Personal life
- Born: Nora Gögel 3 April 1984 Uster, Switzerland
- Died: 23 March 2020 (aged 35) Bremgarten bei Bern, Switzerland
- Spouse: Qaasim Illi ​(m. 2003)​
- Main interest(s): Islamic Preaching, Dawah

Religious life
- Religion: Islam
- Denomination: Ahlus-Sunnah wa’l-Jama’ah
- Jurisprudence: Salafi

= Nora Illi =

Swiss Muslim activist

Nora Illi (3 April 1984 – 23 March 2020) was a Swiss convert to Islam and Islamic preacher. She was chairwoman of the Islamic Central Council of Switzerland (ICCS). She took part in several T.V. talk shows and caused heated discussions with her intellectual and political views.

==Early life==
She was born as Nora Gögel on 3 April 1984 in Uster, Canton of Zürich. Her father was a well-known Swiss psychotherapist of German origins and her mother was a Swiss social worker. They had a divorce years later. Illi was baptized Catholic upon her own request. As a teen, she promoted individual freedom and anti-establishment views, and at the age of 18, Illi converted to Islam.
Illi travelled to Dubai, and over there converted to Islam after she heard the Adhan. Upon returning to Switzerland, she converted to Islam. Two weeks later, her husband, Qaasim Illi (he was only her boyfriend then), also became an Islamic convert. Both were active members of the Islamic Central Council of Switzerland (ICCS). By the age of twenty, Nora Illi wore the Niqab (face veil) in public. She continued her education in her home town until she was awarded a PhD in theology from the University of Zurich.
Illi chaired the Department of Women Affairs at the Islamic Central Council of Switzerland (ICCS). After converting to Islam, she became an Islamic preacher. In a T.V. interview on the talk show of Anne Will in November 2016, Illi said "I used to have prejudices against Muslims; I also used to think that Muslim women are all oppressed. However, I discovered that Islam treats women as pearls." She added that she came to the conclusion that there are some wrong issues and beliefs which stem from different cultures that have been attributed to Islam but have nothing to do with it in reality.
Illi confirmed that because of Islam, she started to have self-assertion as a woman, adding that being a Muslim woman, she was never treated as a commodity. She stressed the fact that before she started to wear the face veil, men used to treat her as a commodity and they were attracted only to her body.
Illi was hosted by several T.V. shows where she voiced several intellectual and political views for both the German and Swiss media. In November 2016, Illi's appearance on the best-known T.V. show of Anne Will caused a lot of controversy and uproar about whether radical opinions should be represented on a T.V. show. Some quotes by Illi were shown during the interview and were interpreted as propaganda for the radical views of the terrorist militia of the Islamic State. Several lawsuits were filed against her as a result of that discussion, but the Hamburg Public Prosecutor office suspended all preliminary investigations in February, 2017.

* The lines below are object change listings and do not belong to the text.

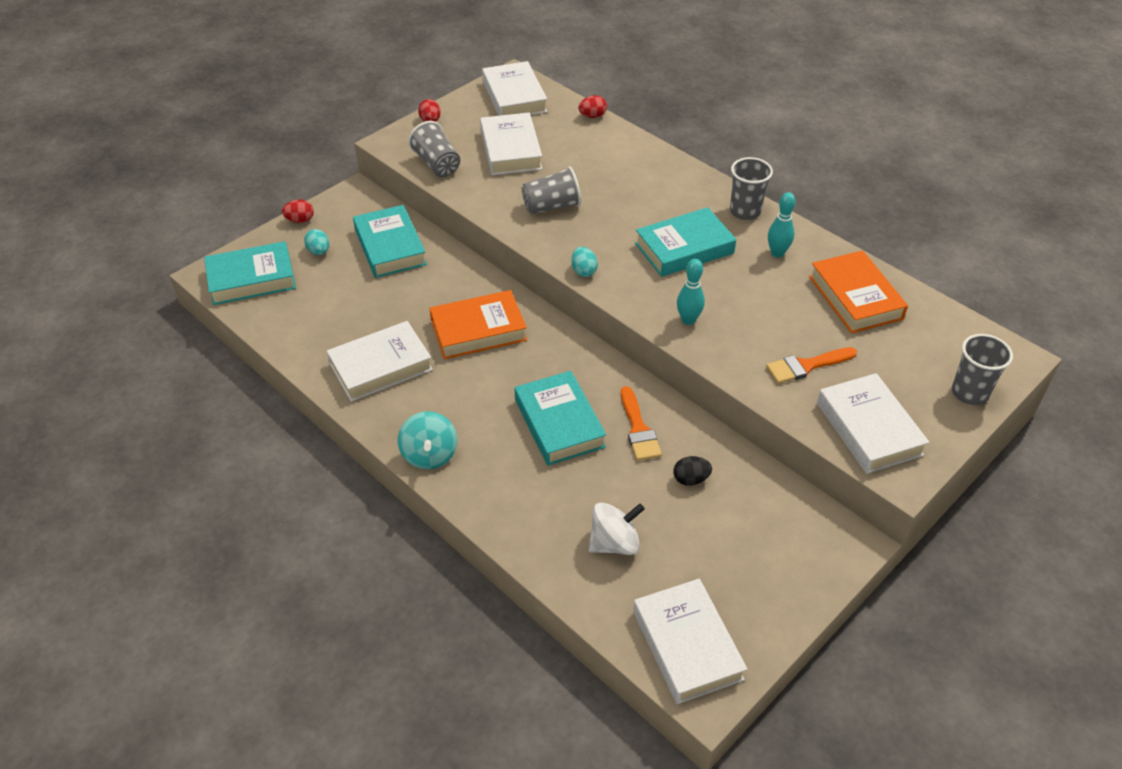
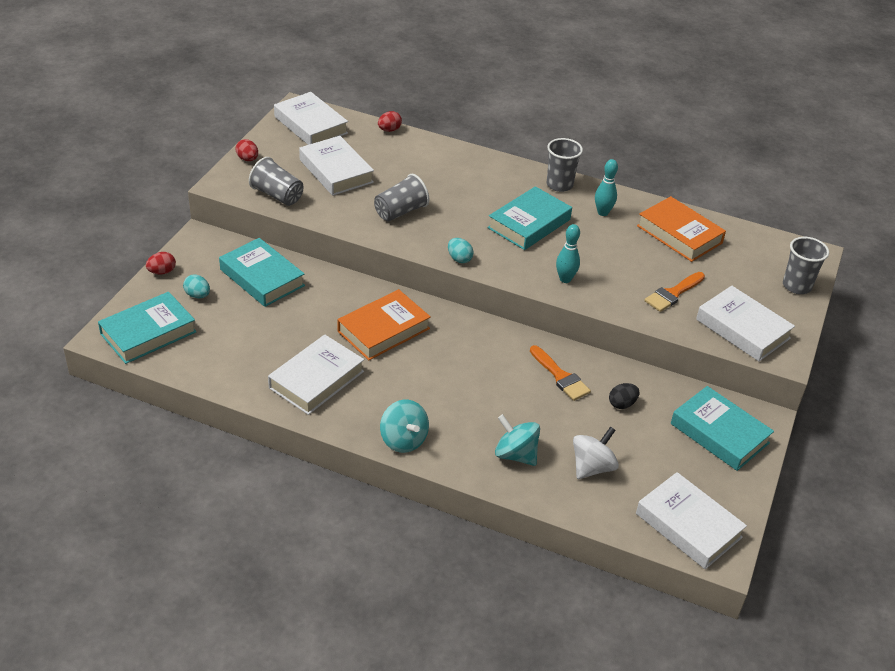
camera: 25 degrees left, 5 degrees down
(538, 504) = (515, 454): none -> turquoise spinning top
(559, 423) = (495, 388): turquoise book -> turquoise book (719, 433)

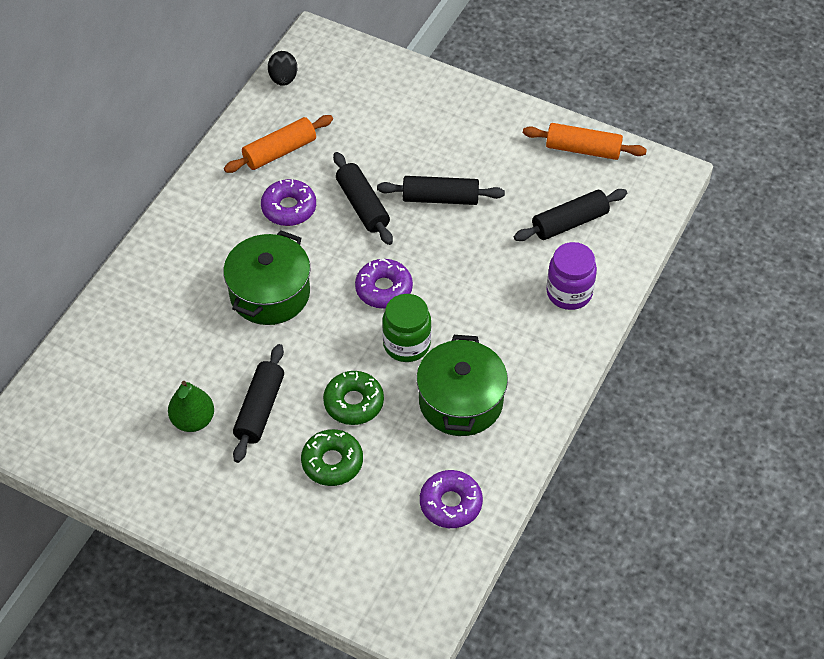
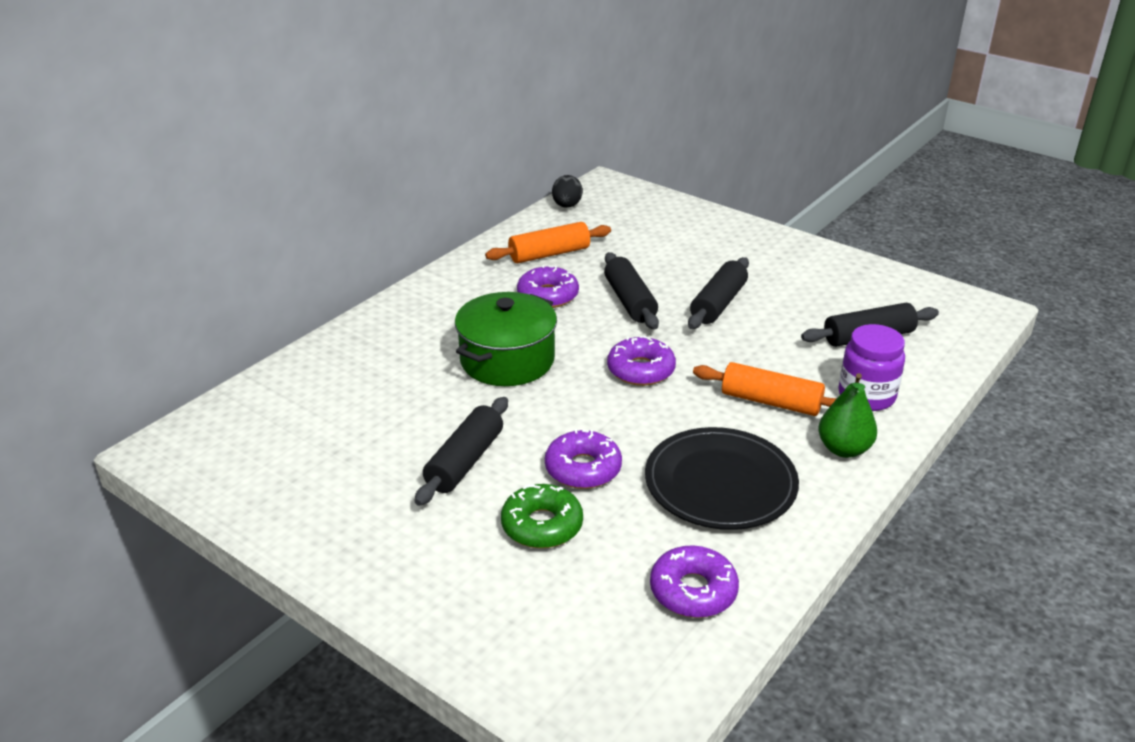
camera: 10 degrees right, 20 degrees down
(193, 420) = (380, 462): green pear -> green pear (843, 449)
(353, 403) = (583, 469): green donut -> purple donut
(406, 344) = (659, 421): green jar -> none
(440, 198) = (718, 304): black rolling pin -> black rolling pin turned 75 degrees counterclockwise
(460, 401) = (720, 483): green pot -> black plate
(583, 149) = (884, 282): orange rolling pin -> orange rolling pin (771, 402)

Having appeared on T.V. and in public events inside and outside Switzerland with a face veil on, Illi caused a lot of uproar. She was harassed and insulted on a daily basis because of her black face veil.
Illi was an advocate of polygamy, the practice of having multiple wives, but she rejected polyandry, having multiple husbands. She was married to the computer scientist, Qaasim Illi, who also worked for the Islamic Central Council of Switzerland. They had six children.

==Death==
Nora Illi died on 23 March 2020 at the age of 35 at one of Bern's hospitals after a long-term suffering with breast cancer.